En la capital del reino, al parecer, las autoridades habían tomado cartas en el asunto recientemente, impidiendo mediante vigilancia redoblada que varias personas se arrojasen. Gobeo es consciente de que su alegato puede resultar exagerado o absurdo, pero considera preciso tomar una medida semejante en Vitoria, pues “la mayoría de las desgracias acaecidas en dicho Zadorra han sido en una muy limitada extensión (lo comprendido entre el puente de Arriaga y la presa del molino de Abechuco)”. Por ser un espacio abarcable, sugiere que una o más barcas realicen recorridos de vigilancia en ese tramo. Sabe perfectamente que esta solución no impedirá que las personas se arrojen al agua, pero al menos serían capaces de prestar servicio inmediato a “los que peligran en temporada de baños” y a los que traten de suicidarse.

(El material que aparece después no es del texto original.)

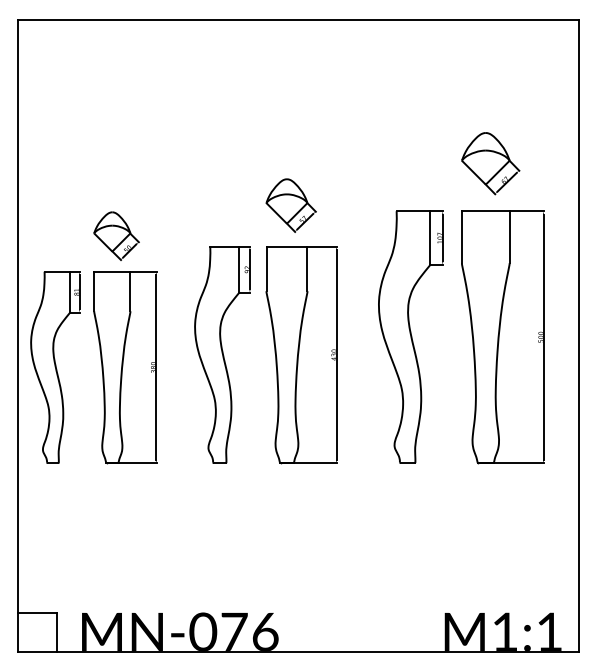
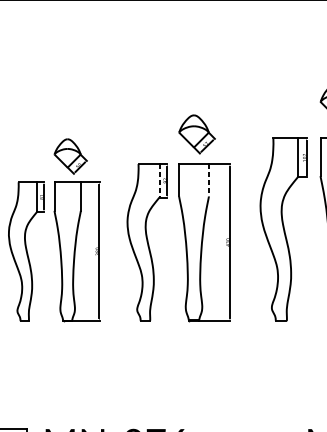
line: (239, 269) -> (159, 180), solid -> dashed
line: (307, 269) -> (208, 180), solid -> dashed

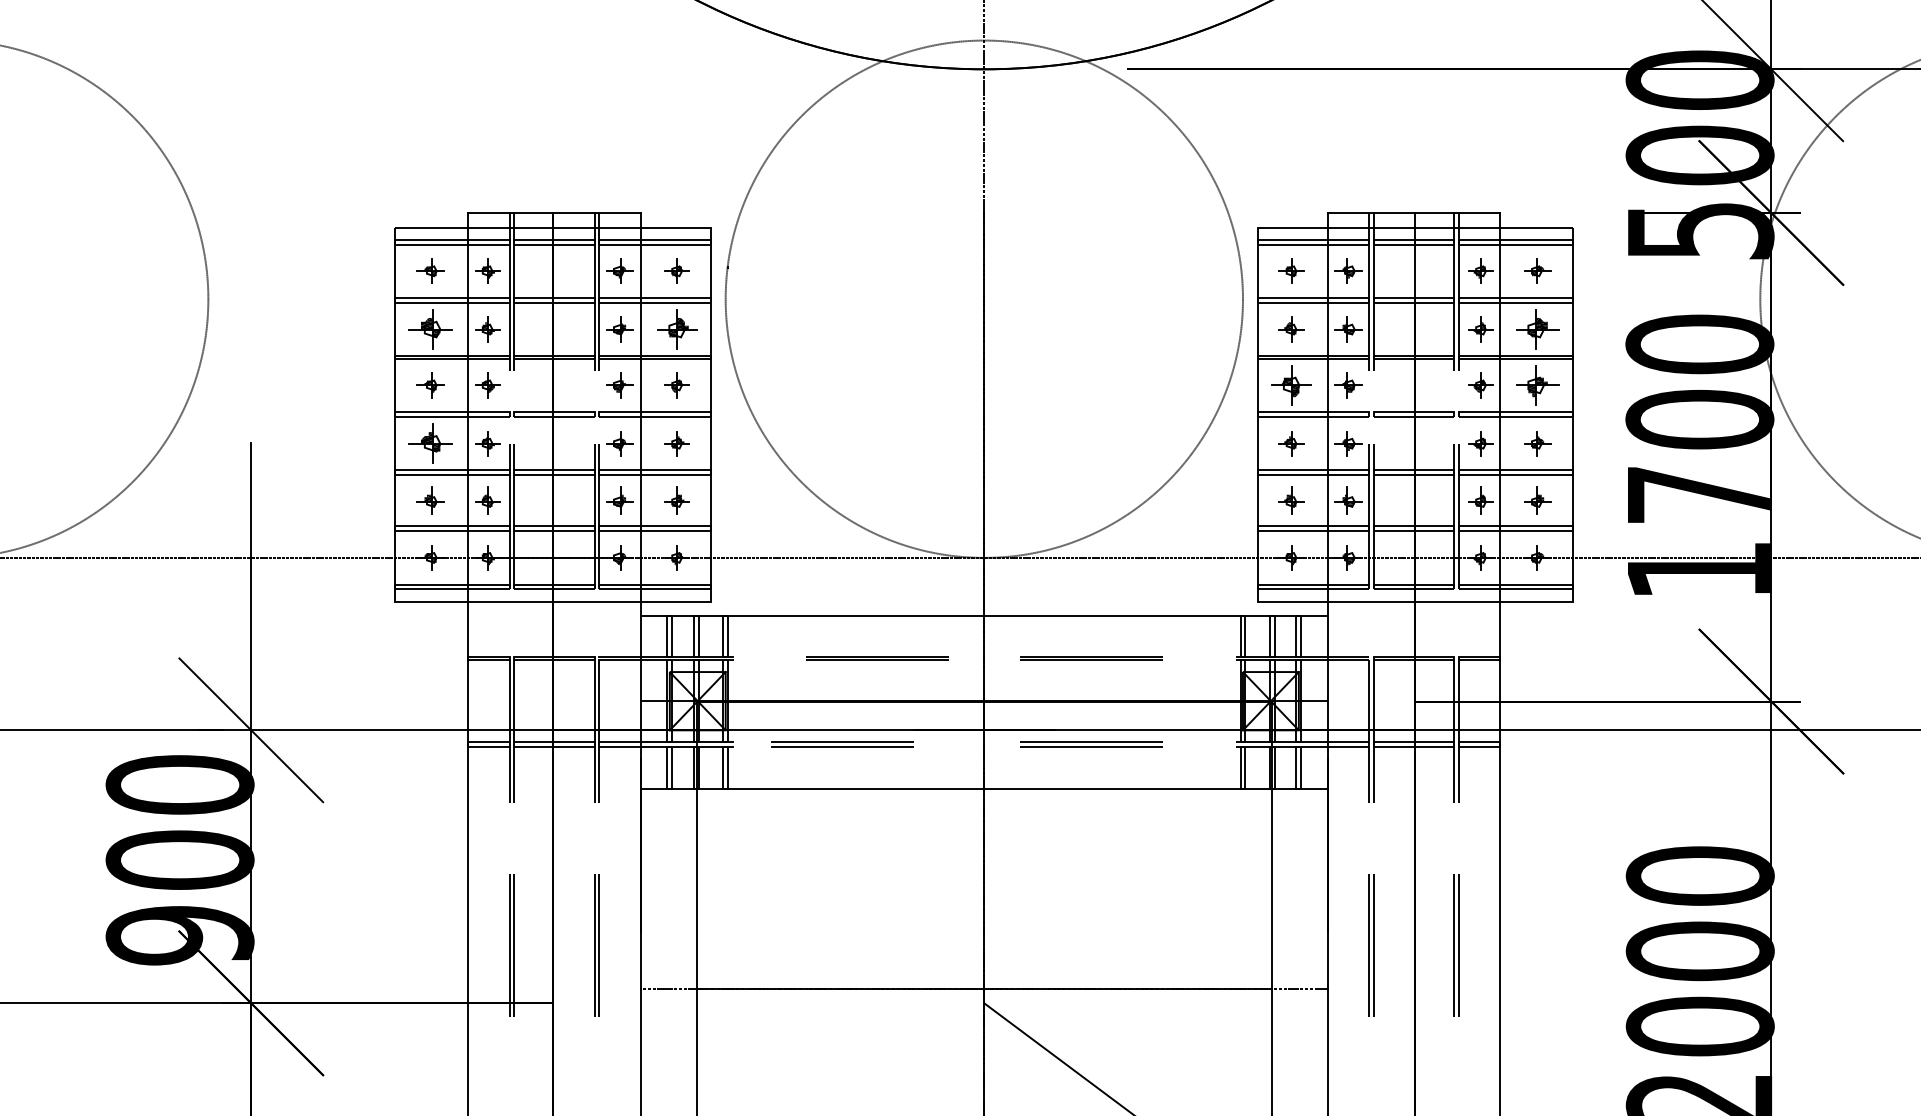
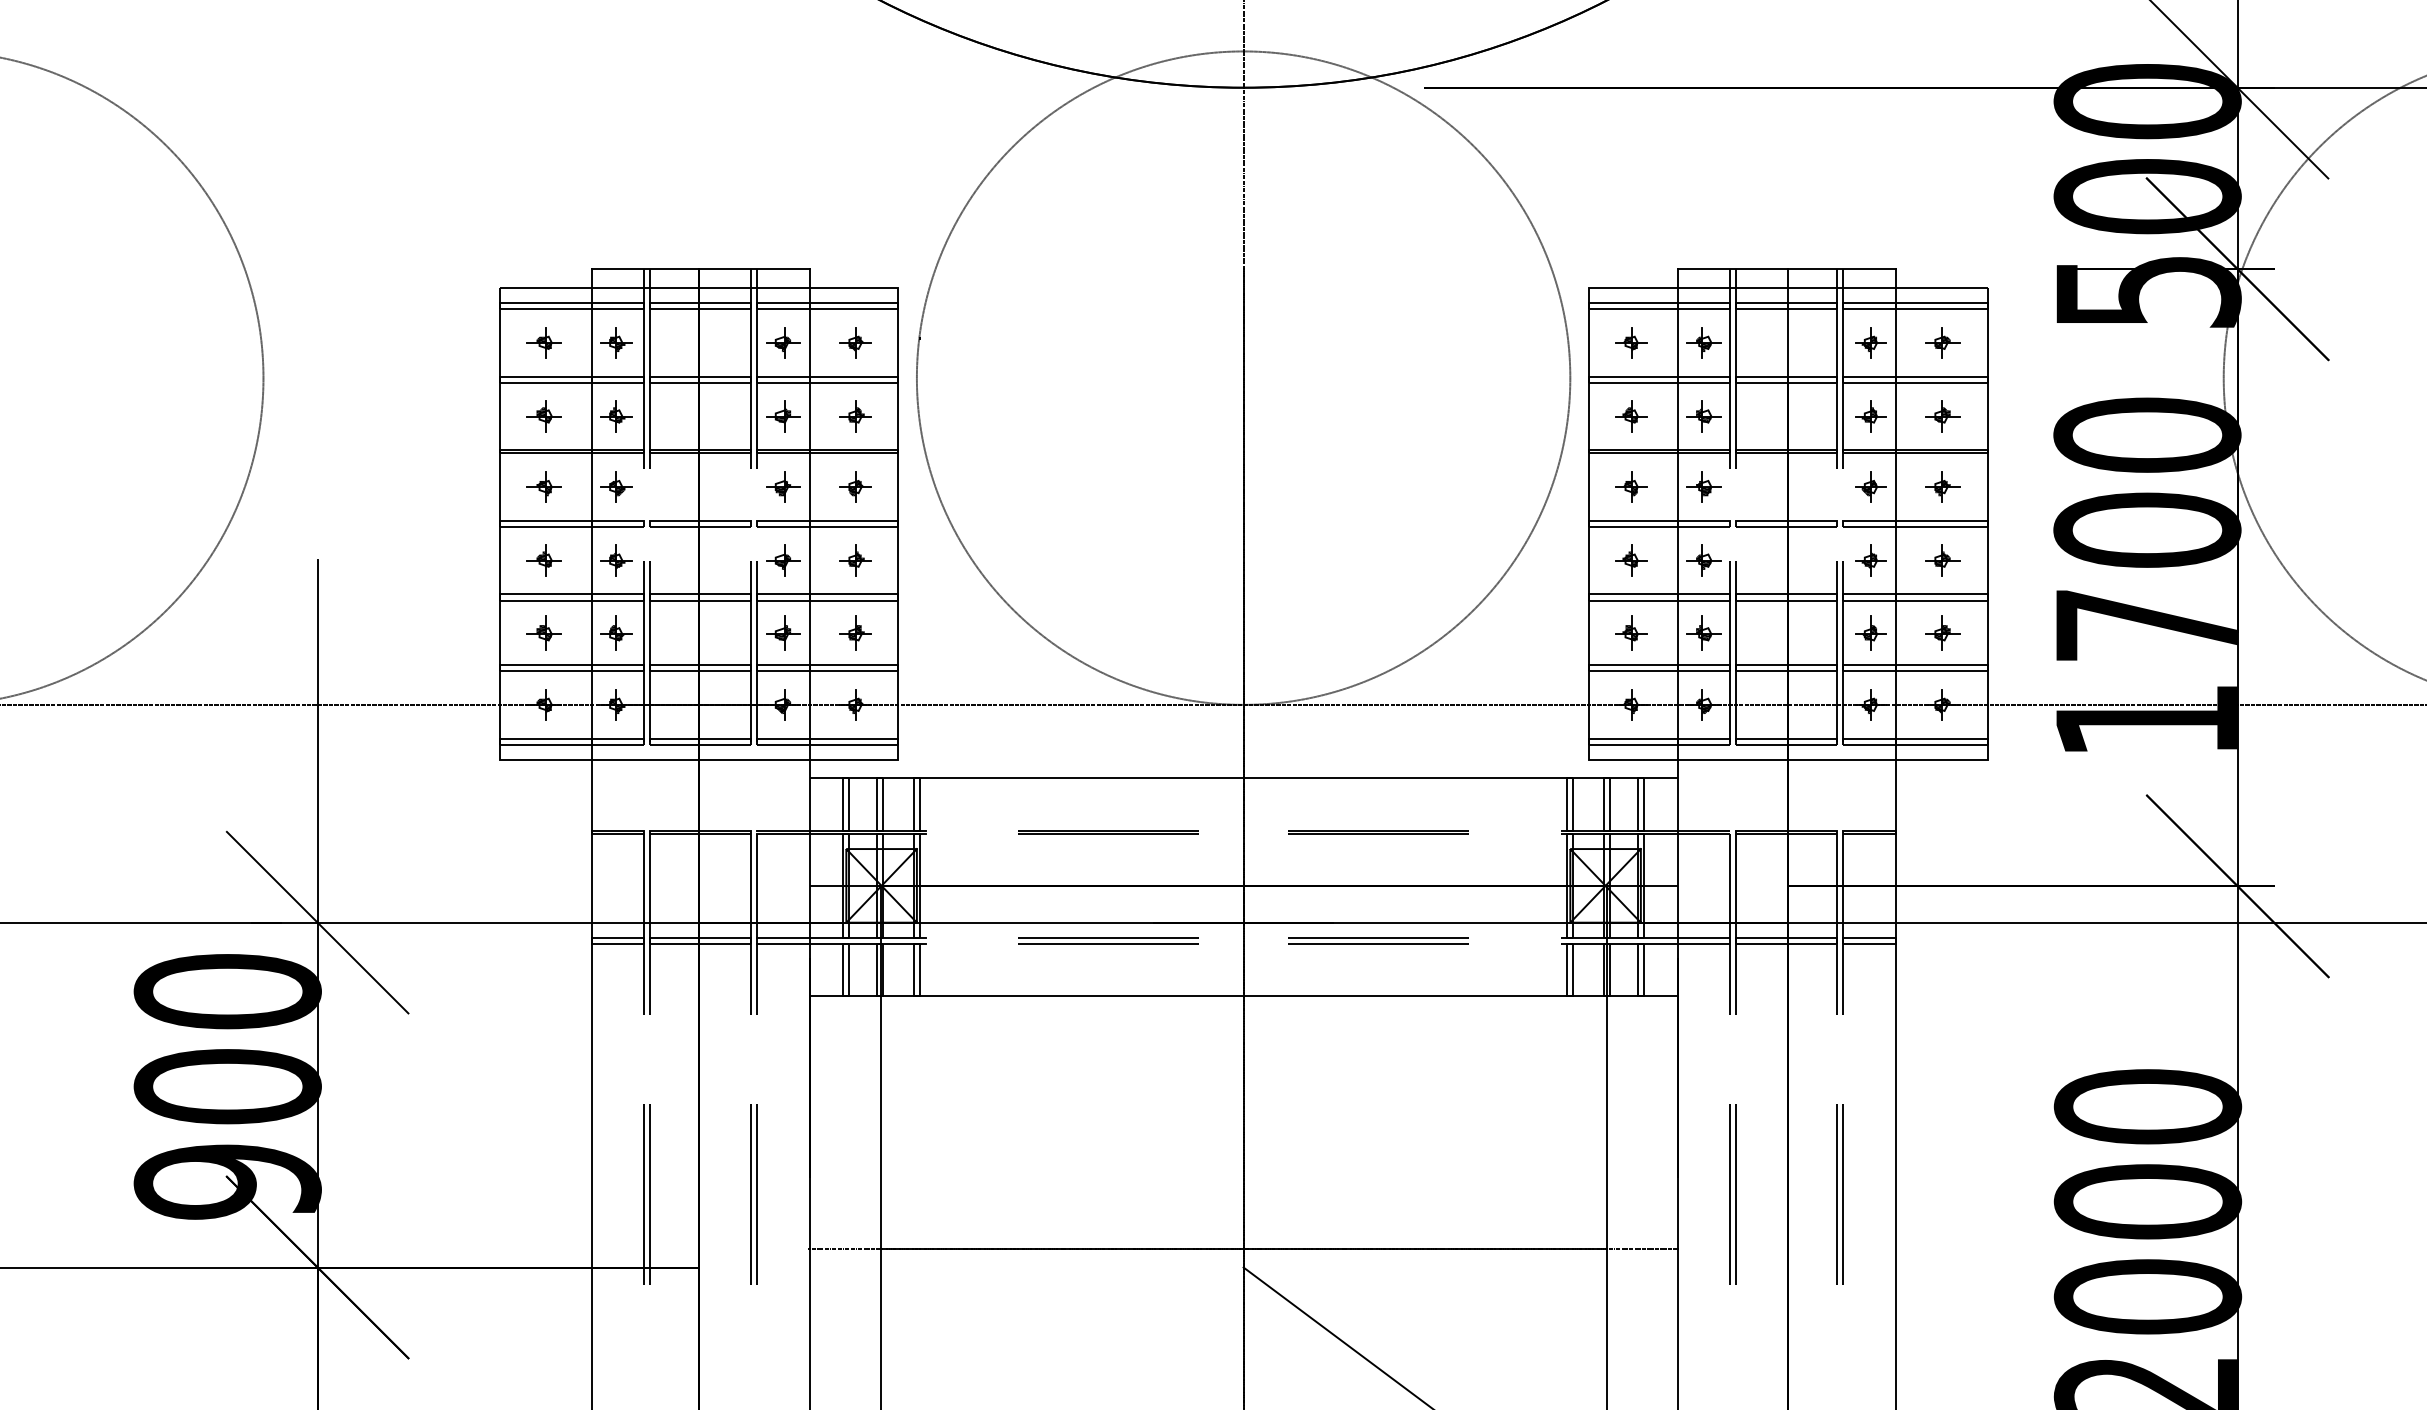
part: (430, 329) -> (543, 416), size x0.62
part: (677, 329) -> (855, 416), size x0.62
part: (1537, 329) -> (1942, 416), size x0.62
part: (1291, 385) -> (1631, 486), size x0.62
part: (1537, 385) -> (1942, 486), size x0.62
part: (430, 443) -> (543, 560), size x0.62
part: (842, 744) -> (1108, 940), moved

En abril de ese mismo año, el indignado ciudadano vuelve a la carga con un nuevo texto, reprobando que las autoridades todavía no han llevado a la práctica dicha medida que, aunque no evitase la mayoría de suicidios, si sería sumamente beneficiosa para aliviar la intranquilidad y consternación de las familias que esperan durante días la pronta extracción de los cadáveres ahogados.

En realidad, ambos mensajes de Domingo Gobeo guardaban relación con varios casos acontecidos recientemente. Y, en especial, con un “crimen espantoso” que consternó a la capital alavesa en enero de ese mismo año.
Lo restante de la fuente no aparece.